PostPosted: Sat 27 Apr 2019, 03:10    Post subject:  One computer. many Pups
Subject description: Will DHCP give the same IP address between Pups?


I'm curious about DHCP and how it divvies out its addresses to 'devices'.

We've just switched the home network to wifi-via-cable from adsl-ethernet (plus some wifi for phone and tablets). The home network has four pre-wifi HP desktops, each of which now has a USB wifi dongle.

Presently I'm not using a static IP for my main desktop which has more than thirty Pups per hard-drive, any one of which I may boot up.
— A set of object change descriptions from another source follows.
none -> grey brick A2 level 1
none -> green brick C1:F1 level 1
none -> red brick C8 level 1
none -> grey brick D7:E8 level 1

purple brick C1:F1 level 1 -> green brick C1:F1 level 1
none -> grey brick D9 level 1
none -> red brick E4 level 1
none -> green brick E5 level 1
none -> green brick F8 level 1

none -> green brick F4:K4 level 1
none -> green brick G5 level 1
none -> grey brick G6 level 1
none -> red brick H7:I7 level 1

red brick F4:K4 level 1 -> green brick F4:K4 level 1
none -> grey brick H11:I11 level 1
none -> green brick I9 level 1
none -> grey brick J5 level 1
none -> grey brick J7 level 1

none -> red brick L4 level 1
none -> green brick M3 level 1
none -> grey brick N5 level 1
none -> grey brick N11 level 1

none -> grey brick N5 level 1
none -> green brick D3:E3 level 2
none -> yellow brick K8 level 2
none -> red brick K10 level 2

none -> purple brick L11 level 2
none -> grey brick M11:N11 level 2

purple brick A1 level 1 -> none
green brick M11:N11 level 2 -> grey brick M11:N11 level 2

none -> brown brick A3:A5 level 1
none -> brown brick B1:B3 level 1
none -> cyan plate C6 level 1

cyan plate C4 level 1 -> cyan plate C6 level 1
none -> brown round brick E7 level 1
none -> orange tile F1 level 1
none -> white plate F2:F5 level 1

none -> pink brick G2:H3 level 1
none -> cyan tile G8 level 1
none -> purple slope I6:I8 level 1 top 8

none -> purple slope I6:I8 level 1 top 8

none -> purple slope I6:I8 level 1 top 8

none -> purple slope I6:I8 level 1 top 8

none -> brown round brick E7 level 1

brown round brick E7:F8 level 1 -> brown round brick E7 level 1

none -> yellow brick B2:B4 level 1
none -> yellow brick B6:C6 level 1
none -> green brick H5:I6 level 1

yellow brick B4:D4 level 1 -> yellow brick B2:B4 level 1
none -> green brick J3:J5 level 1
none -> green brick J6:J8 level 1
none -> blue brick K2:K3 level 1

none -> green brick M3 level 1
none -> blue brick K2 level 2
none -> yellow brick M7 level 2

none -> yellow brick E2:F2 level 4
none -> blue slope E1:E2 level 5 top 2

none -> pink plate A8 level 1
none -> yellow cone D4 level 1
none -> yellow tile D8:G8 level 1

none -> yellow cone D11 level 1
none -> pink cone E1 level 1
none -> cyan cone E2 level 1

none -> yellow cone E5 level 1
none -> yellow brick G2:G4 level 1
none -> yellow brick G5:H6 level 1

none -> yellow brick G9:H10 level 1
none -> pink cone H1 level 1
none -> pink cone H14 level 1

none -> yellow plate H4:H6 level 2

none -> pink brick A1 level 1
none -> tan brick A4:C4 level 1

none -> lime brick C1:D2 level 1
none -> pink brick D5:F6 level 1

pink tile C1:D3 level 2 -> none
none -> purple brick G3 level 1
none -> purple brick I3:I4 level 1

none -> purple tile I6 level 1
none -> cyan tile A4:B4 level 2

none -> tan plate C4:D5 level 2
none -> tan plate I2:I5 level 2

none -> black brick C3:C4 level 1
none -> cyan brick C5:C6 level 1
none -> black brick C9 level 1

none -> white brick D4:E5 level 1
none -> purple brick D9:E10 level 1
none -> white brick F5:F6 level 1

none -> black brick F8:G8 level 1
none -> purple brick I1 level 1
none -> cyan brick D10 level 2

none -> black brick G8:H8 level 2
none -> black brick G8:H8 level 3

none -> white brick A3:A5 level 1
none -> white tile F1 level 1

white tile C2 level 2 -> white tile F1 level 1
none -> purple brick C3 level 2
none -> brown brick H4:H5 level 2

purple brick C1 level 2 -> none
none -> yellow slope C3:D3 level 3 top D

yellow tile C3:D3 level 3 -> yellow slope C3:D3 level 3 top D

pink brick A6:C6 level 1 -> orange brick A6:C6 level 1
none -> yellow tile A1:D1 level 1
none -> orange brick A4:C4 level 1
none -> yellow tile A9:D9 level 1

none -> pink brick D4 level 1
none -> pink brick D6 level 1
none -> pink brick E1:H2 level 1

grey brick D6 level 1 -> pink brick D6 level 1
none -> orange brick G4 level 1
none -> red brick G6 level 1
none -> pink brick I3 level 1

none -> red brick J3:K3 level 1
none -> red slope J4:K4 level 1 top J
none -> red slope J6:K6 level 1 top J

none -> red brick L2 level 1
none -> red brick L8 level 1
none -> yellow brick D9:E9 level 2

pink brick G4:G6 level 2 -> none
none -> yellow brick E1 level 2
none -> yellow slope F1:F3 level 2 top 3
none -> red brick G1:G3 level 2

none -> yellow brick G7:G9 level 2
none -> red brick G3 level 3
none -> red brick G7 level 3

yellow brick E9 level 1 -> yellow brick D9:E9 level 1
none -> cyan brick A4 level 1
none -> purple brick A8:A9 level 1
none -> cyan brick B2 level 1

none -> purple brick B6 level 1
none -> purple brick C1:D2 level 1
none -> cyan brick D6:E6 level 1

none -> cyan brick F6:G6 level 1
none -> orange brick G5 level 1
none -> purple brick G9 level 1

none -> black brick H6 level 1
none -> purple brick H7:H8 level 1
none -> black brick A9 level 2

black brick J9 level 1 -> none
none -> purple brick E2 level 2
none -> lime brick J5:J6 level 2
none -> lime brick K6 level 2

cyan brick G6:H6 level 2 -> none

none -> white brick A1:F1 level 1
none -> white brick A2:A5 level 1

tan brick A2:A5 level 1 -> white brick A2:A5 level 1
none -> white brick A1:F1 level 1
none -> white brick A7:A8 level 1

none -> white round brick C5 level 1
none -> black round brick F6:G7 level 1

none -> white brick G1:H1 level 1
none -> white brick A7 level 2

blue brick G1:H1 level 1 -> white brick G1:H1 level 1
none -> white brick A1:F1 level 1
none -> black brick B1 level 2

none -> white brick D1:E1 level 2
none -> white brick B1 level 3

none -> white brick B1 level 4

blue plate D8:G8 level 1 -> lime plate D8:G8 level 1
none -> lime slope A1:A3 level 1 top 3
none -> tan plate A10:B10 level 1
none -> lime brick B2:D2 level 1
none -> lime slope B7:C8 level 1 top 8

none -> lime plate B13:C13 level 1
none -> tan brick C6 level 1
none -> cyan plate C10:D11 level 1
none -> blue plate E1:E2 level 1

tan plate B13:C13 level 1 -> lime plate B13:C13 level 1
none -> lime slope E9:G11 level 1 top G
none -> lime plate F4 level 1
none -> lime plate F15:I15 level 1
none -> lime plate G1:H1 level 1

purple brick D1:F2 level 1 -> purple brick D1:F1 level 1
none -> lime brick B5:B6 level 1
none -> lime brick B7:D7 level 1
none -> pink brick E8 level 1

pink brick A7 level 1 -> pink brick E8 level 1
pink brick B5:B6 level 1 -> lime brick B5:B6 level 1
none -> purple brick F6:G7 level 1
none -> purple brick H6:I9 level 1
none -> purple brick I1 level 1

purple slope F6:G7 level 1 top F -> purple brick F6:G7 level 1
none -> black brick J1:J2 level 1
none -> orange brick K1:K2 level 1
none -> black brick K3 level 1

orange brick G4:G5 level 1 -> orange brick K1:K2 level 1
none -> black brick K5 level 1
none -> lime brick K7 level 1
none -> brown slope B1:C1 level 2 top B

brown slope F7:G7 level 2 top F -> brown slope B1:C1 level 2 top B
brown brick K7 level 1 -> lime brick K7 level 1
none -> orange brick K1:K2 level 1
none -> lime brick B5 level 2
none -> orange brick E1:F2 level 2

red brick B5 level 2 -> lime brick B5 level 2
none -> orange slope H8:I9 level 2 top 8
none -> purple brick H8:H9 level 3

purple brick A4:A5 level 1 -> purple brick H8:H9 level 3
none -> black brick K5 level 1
Is the IP address provided via DHCP when I log in to each Pup likely to be the same?

Does DHCP recognise it is the same computer but with a different OS?

Is the name of the computer given by the OS (e.g. puppypcxxxx) relevant to the given-out IP address?

With wifi, is the IP assigned to the wifi dongle (MAC code?), the computer hardware, or the OS version?

On the new router, I've set the DHCP 'Lease time' to 500 hours but is that worthwhile if the DHCP address keeps changing?

Is there a way to have the computer always receive the same IP address using DHCP without going the static IP route? I am not worried about giving the computers static IPs, just curious about DHCP.

I assume a static IP address for my computer would be that same address for each Pup I start with (so it somewhere recognises the dongle or the computer hardware), but how is DHCP affected, Pup to Pup?

David S.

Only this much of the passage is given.